Was also tun? Ich denke, keiner weiß es so richtig. Die Erfindung des Buchdrucks hat die Universitäten nicht entschwinden lassen, obwohl theoretisch jeder für seine Ausbildung nur in die Bibliothek zu gehen braucht. Die Informatisierung der Gesellschaft hat aber zu tiefgreifenderen Umbrüchen geführt, die heute an den Universitäten nur noch nach und nach reflektiert werden.

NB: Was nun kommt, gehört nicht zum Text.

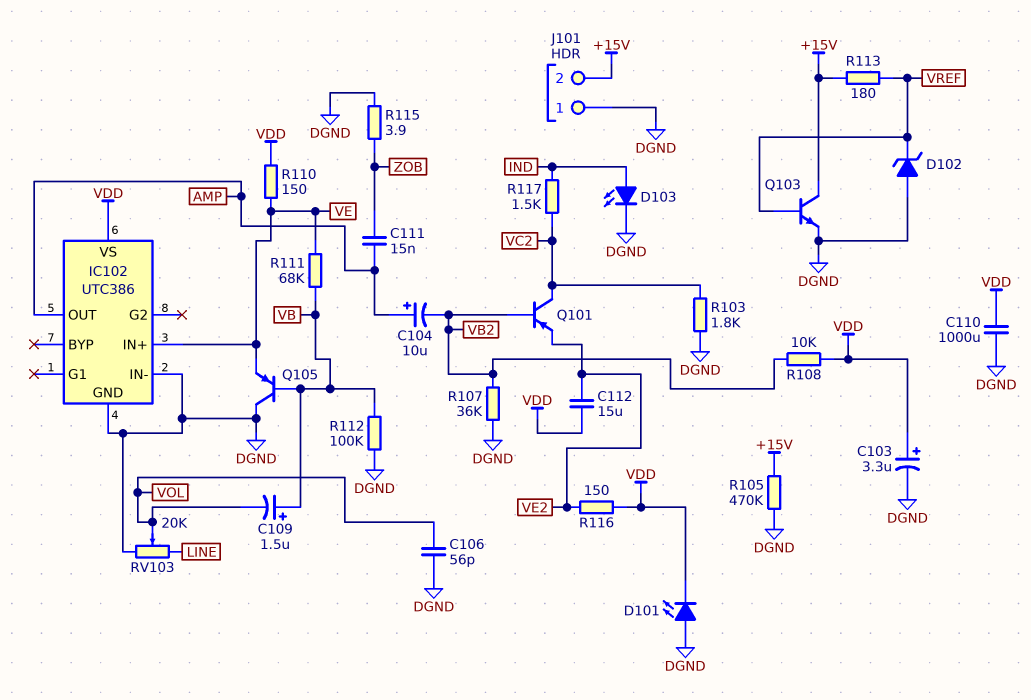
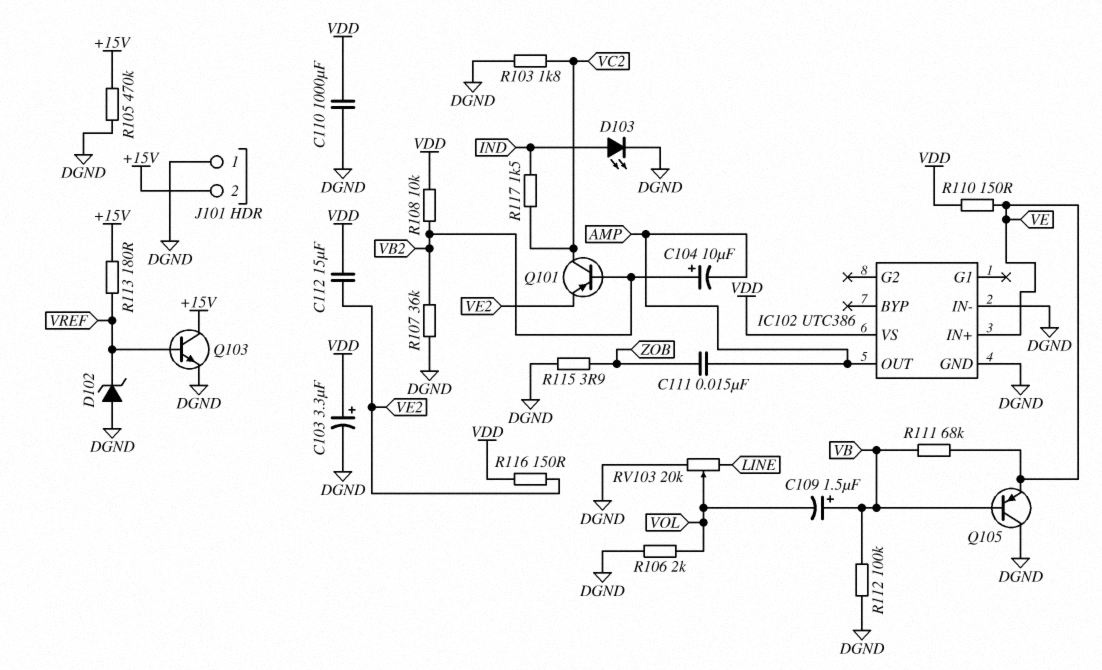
C104: 10uF (plus AMP, minus VB2) -> 10uF (plus VB2, minus AMP)
C106: 56pF (DGND, VOL) -> none
D101: LED (A DGND, K VDD) -> none
R106: none -> 2k (DGND, VOL)

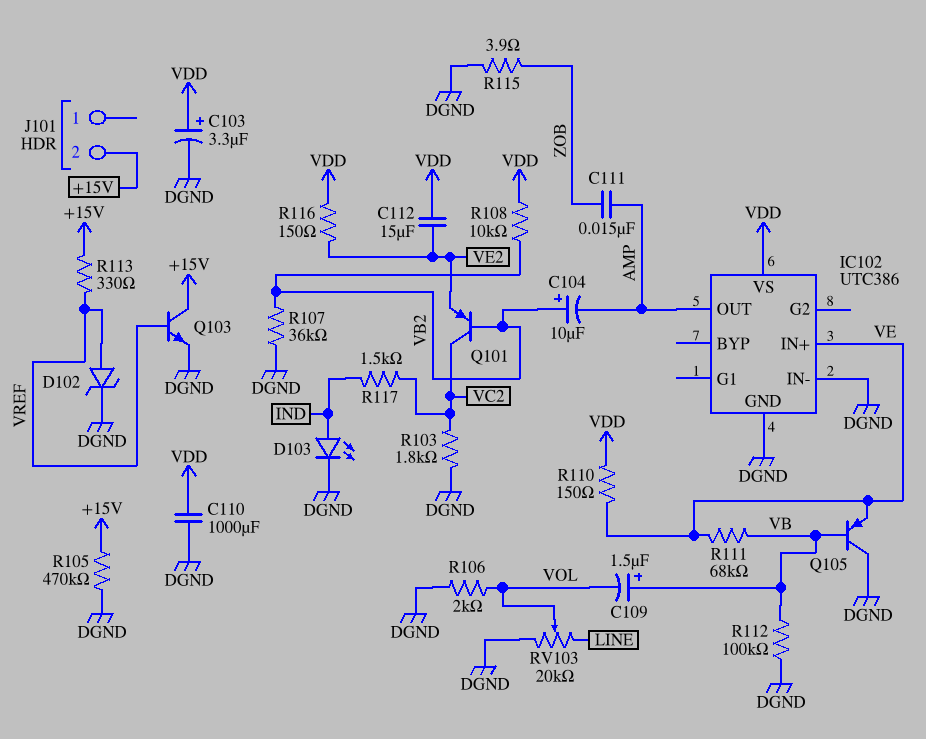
D102: zener (A DGND, K VREF) -> zener (A VREF, K DGND)
J101 pin 1: DGND -> none
R113: 180 (+15V, VREF) -> 330 (+15V, VREF)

So haben wir das Paradoxon, dass wir vor 15 Jahren noch sicher wussten, wie eine Vorlesung abzuhalten sei. Heute wissen wir es nicht mehr und deswegen tappen wir im Dunkeln. Der Vorlesungsraum ist heute mehr denn je ein Ort der Unsicherheit, ein Ort, wo wir jeden Tag von Neuem das Lehren und Lernen erfinden müssen. Die Initiatoren der MOOC-Bewegung verdienen Respekt und Anerkennung, vor allem weil sie das Thema aufgegriffen haben und ihre Produktionen manche "life long learners" helfen. Es ist aber noch nicht das letzte Wort gesprochen worden.

Meine Vermutung ist, dass wir nicht so sehr den Hörsaal, sondern die Bücher ändern müssen. Die Universität sollte weiter der Ort sein, wo Sozialität ausgelebt wird, wo die Präsenzlehre wesentliche Impulse liefert, wo Lehre und Forschung sich persönlich treffen. Das Buch dagegen sollte auf die Höhe der Zeit gebracht werden.